Un cinéma à fleur de peau

La démarche de Jean-Charles Hue évoque celle d’Alain Resnais dans Muriel (1963), où le récit d’un viol collectif pendant la guerre d’Algérie est pris en charge par la voix off pendant que sont projetées à l’écran des images anodines de soldats qui discutent, boivent le café ou jouent aux cartes. Tout l’art de Jean-Charles Hue est de faire sentir aux spectateur·rices l’authenticité des communautés qu’il filme. Le récit spontané de la violence mobilise nos sens.

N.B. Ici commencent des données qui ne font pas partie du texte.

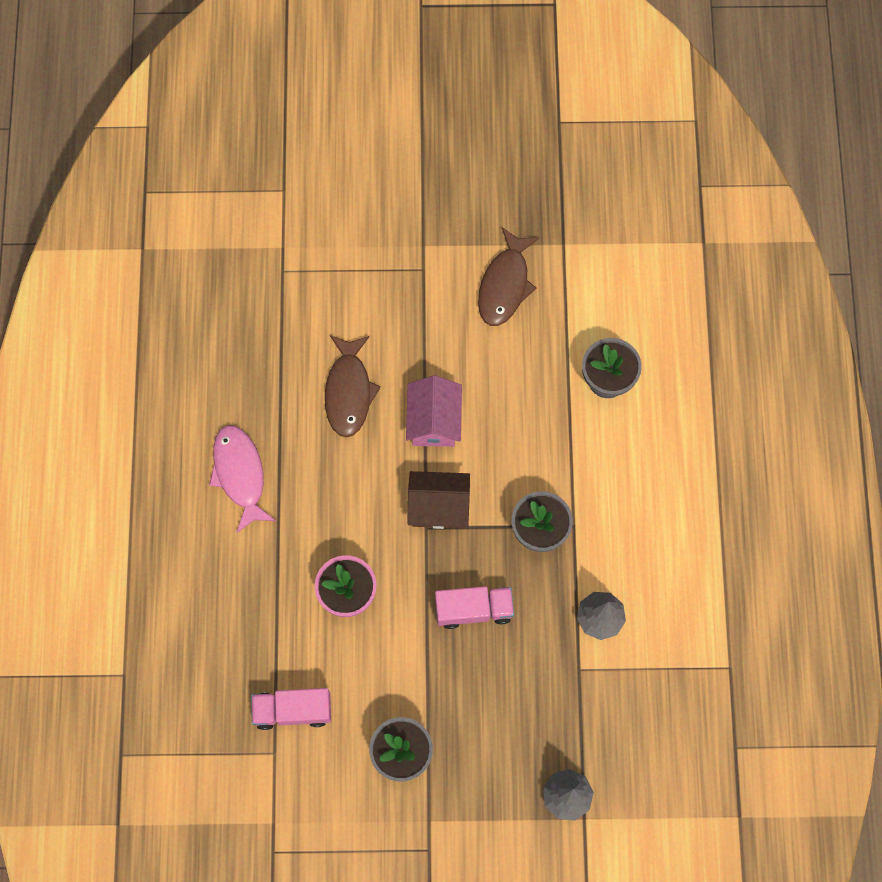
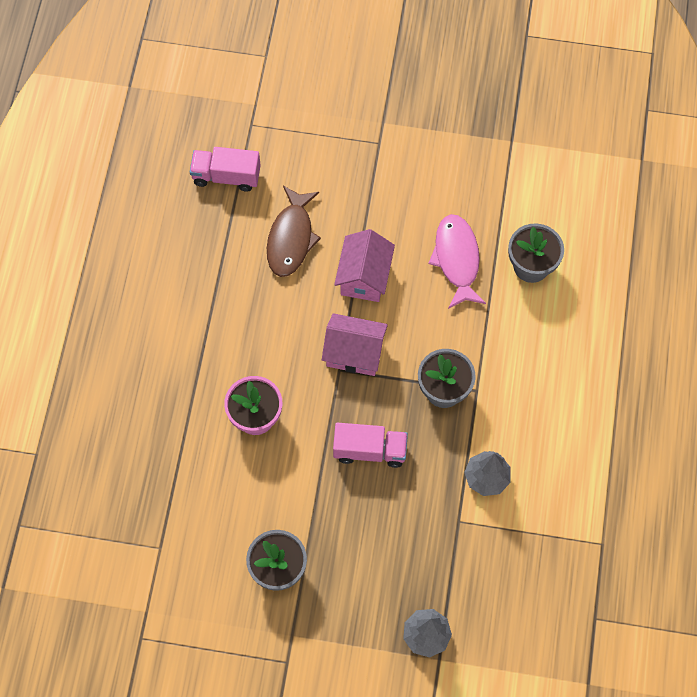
camera: 10 degrees right, 5 degrees down
(240, 474) = (178, 294): pink fish -> pink fish (457, 259)
(293, 710) = (185, 512): pink truck -> pink truck (226, 176)
(438, 507) = (354, 353): brown house -> pink house
(505, 285) = (451, 168): brown fish -> none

Les « colombes abîmées » de Tijuana, prostituées dont le corps témoigne du lourd quotidien qui est le leur, résument finalement cette capacité chez le plasticien cinéaste à dépeindre cet entremêlement du blanc et du noir, du lumineux et de la noirceur. À travers les instants de vie, ou plutôt de survie, qu’il capte chez ces femmes et ces hommes de Creil ou de Tijuana, il parvient à « voler l’âme des gens », comme il le dit lui-même, pour être au plus près de leur vérité, de ce qu’iels sont ou de ce qu’iels ont été.

En mêlant ainsi les contraires, poésie et vulgarité, sourire et effroi, proximité et distance, Jean-Charles Hue est sans aucun doute un sorcier du beau et de l’atroce.